The description of the invention is merely exemplary in nature and, thus, variations that do not depart from the gist of the invention are intended to be within the scope of the invention. Such variations are not to be regarded as a departure from the spirit and scope of the invention.

Claims

1. A chamber comprising:

a base member configured to support a compressor;

a cover member coupled to said base member and forming an inner volume between an inner surface of said cover member and said based member to house the compressor therein, said cover member including a first chamber volume isolated from said inner volume, a pair of side members configured to cover the compressor and a two-piece cap member having an integrally formed first locking mechanism; and

a first sound absorbing material located within said first chamber volume.

2. The chamber according to claim 1, further comprising isolating members located between feet of the compressor and the base member to isolate the chamber from the compressor.

3. The chamber according to claim 1, wherein one of said base member and said cover member is formed of a material having a mass density sufficient to produce a transmission loss of greater than 10 dB for a sound frequency between 100 and 1000 Hz.

4. The chamber according to claim 1, wherein said cover member is formed from a thermoset material.

5. The chamber according to claim 1, wherein an air gap is located between the compressor and an inner wall of said cover member, a first acoustic impedance being formed by said air gap and a second acoustic impedance being formed by said inner wall.

6. The chamber according to claim 1, further comprising a strap configured to hold the side members together.

7. The chamber according to claim 1, wherein one of said side members includes an integrally formed second locking mechanism configured to couple to said first locking mechanism.

8. The chamber according to claim 7, wherein said first locking mechanism includes one of a concave surface and a convex surface and said second locking mechanism includes the other of said concave surface and said convex surface.

9. The chamber according to claim 1, wherein said cap member defines a cavity filled with a second sound absorbing material.

10. The chamber according to claim 1, wherein said cap member defines a thermally activated check valve.

11. The chamber according to claim 1, wherein said base member defines a cavity filled with a second sound absorbing material.

12. The chamber according to claim 1, wherein said first sound absorbing material is an aggregate.

13. The chamber according to claim 12, wherein said aggregate is at least one of sand and slag.

14. The chamber according to claim 1, wherein said first sound absorbing material is a fluid.

15. The chamber according to claim 14, wherein said fluid is at least one of glycerin, oil, and water.

16. The chamber according to claim 1, wherein at least one of said cover member and said base member is formed of a polymer material.
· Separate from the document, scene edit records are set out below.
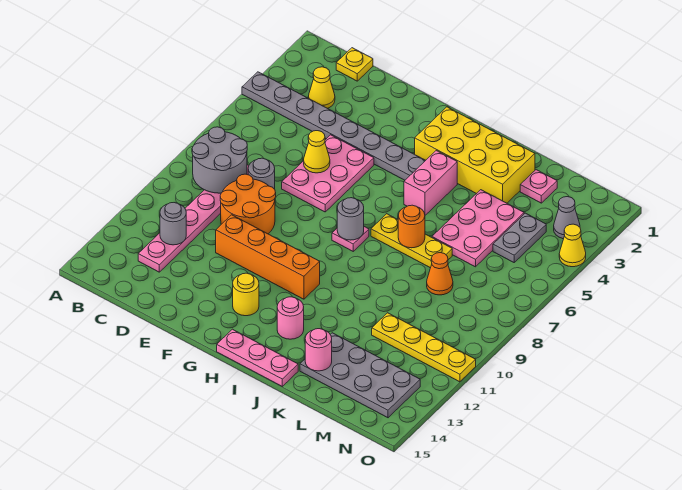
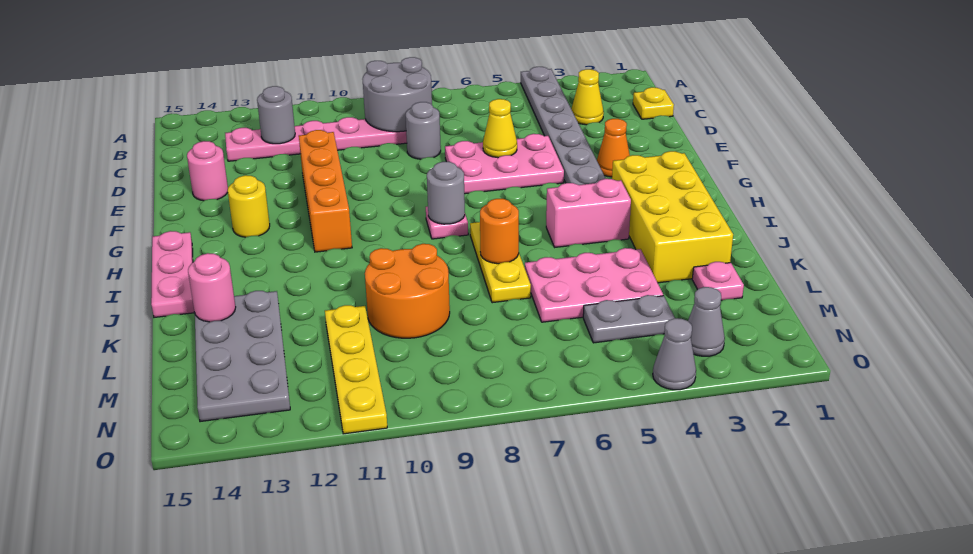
orange round brick D9:E10 level 1 -> orange round brick K9:L10 level 1
pink round brick I13 level 1 -> pink round brick E14 level 1
orange cone L8 level 1 -> orange cone F3 level 1
yellow cone O4 level 1 -> grey cone O4 level 1

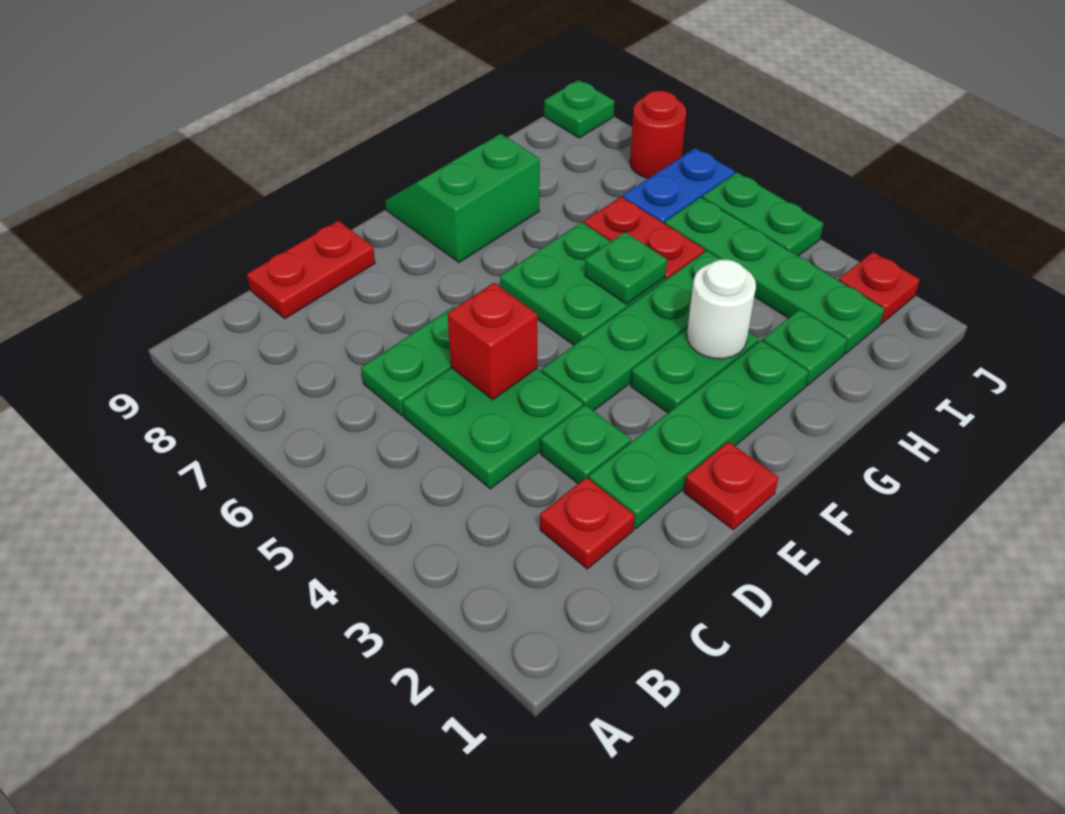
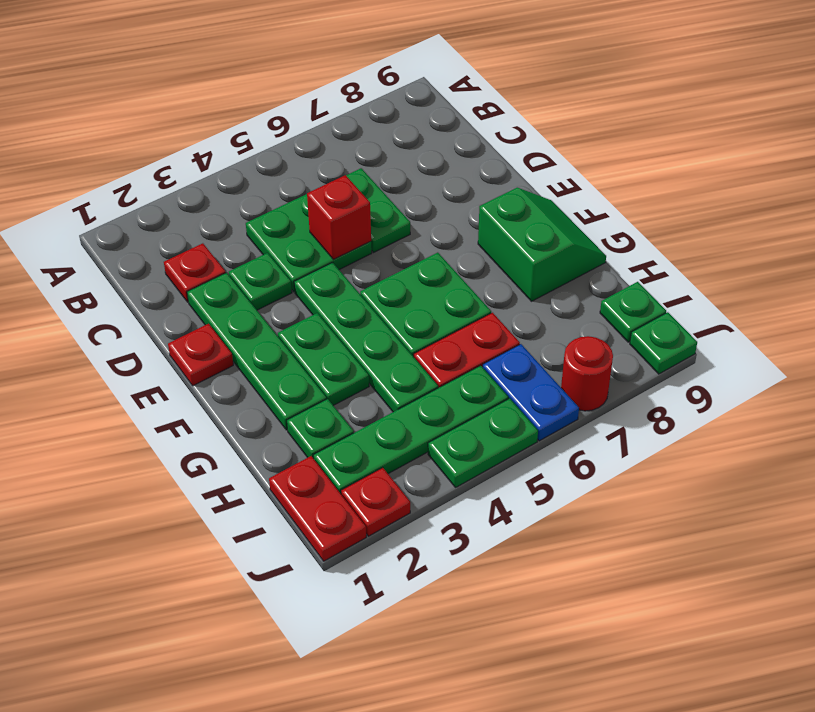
red plate C9:D9 level 1 -> red plate I1:J1 level 1
white round brick G3 level 2 -> none
green plate G5 level 2 -> green plate I9 level 1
17. The chamber according to claim 3, wherein the other of said base member and said cover member is at least partially formed of a material having a mass density sufficient to produce a transmission loss of greater than about 10 dB.

18. The chamber according to claim 1, further comprising a foam member disposed between the compressor and at least one of said base member and said cover member.

19. The chamber according to claim 18, wherein said foam member is separated from the compressor.